Nel dialogo tra Gesù e Pietro si confrontano due logiche: quella umana e quella di Dio; quella umana ritiene che la salvezza sia un sinonimo di successo e la croce di sconfitta; quella di Dio è quella dell’amore, che si fa umile, piccolo, solidale con tutti coloro che soffrono e sono sconfitti. A noi quella di Dio sembra una logica perdente, non ‘da Dio’, non degna della sua onnipotenza, e soprattutto dell’immagine che noi ci siamo fatti di Lui. E nella nostra pretesa di ricondurre Dio dentro i nostri angusti orizzonti, cerchiamo di insegnargli che cosa deve fare, perché noi ‘sappiamo’ che cosa è bene per noi, per la Chiesa, per il mondo intero; e così pretendiamo di rinchiudere anche la vita cristiana in una prospettiva di buon senso, senza slancio, senza audacia, senza profezia.
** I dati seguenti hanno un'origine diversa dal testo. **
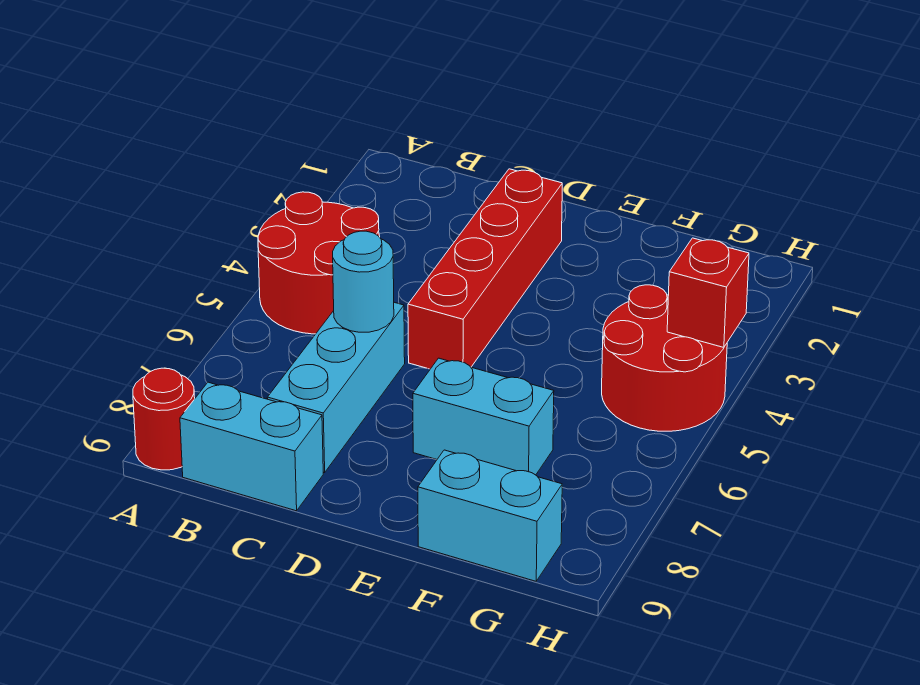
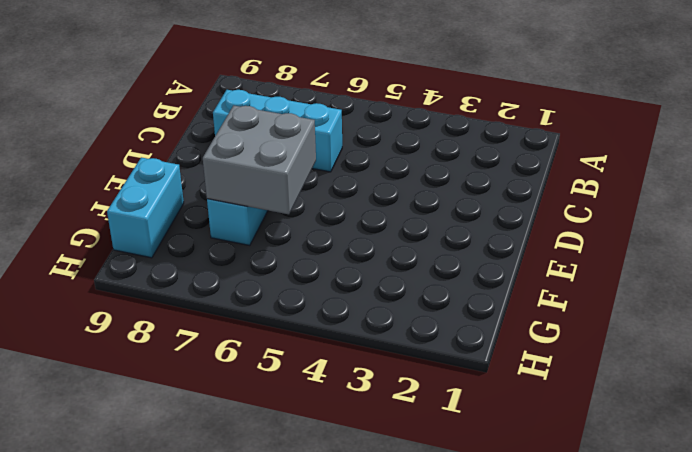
grey brick E6:F7 level 2 -> none
none -> red round brick A4:B5 level 1
none -> red round brick A9 level 1

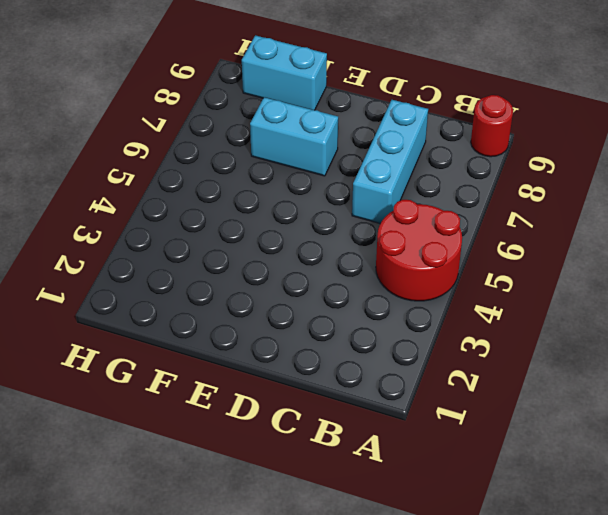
none -> cyan brick B9:C9 level 1
none -> red brick D2:D5 level 1

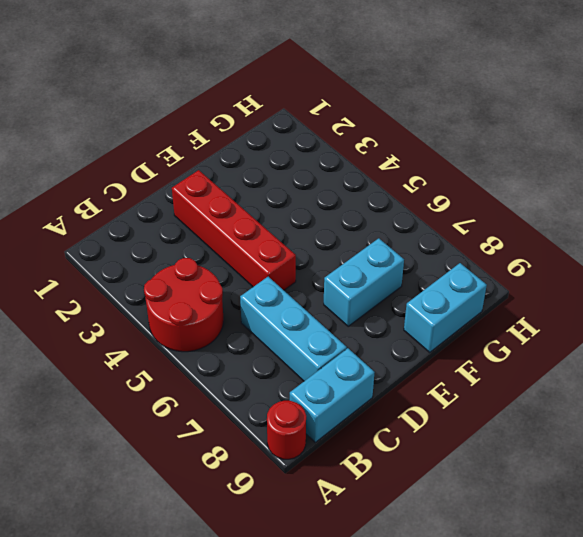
none -> red round brick G4:H5 level 1
none -> cyan round brick C6 level 2

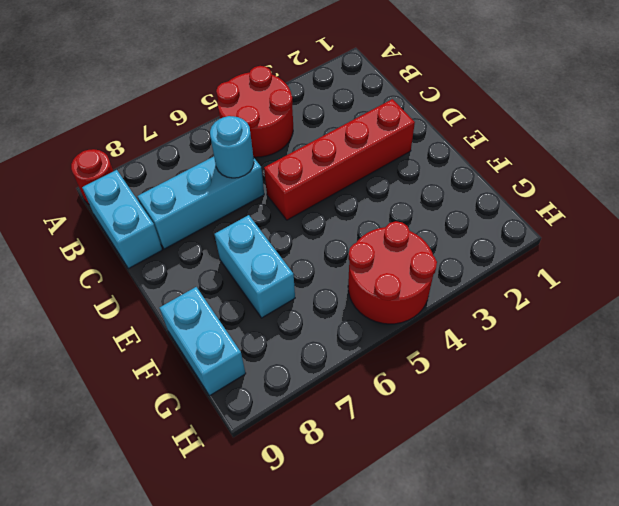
none -> red brick H4 level 2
Gesù oggi ci dice che non dobbiamo avere la pretesa di insegnare a Dio, ma ci invita ad avere l’umiltà di imparare da Lui, mettendoci alla sua sequela, accettando di camminare dietro a Lui e di vivere come Lui. È quello che hanno fatto quei testimoni che, alla scuola del Signore, hanno imparato la sua logica e hanno riespresso nel loro linguaggio di ogni giorno il modo di pensare di Dio. Tra essi, Vittorio Bachelet, che pochi anni prima della sua morte scriveva: «Non si vince l’egoismo mostruoso che stronca la vita se non con un supplemento d’amore, se non contrapponendo la capacità di dare la vita per il sostegno e la difesa degli inermi, degli innocenti, di chi vive in una insostenibile situazione di ingiustizia. Non si vince questo nostro egoismo se non riscoprendo il valore di ogni uomo perché figlio del Padre che dà la vita». La sua morte, vissuta con animo mite, lo ha collocato nel solco di coloro che camminano sui passi del Signore e non pretendono di insegnargli come si salva il mondo.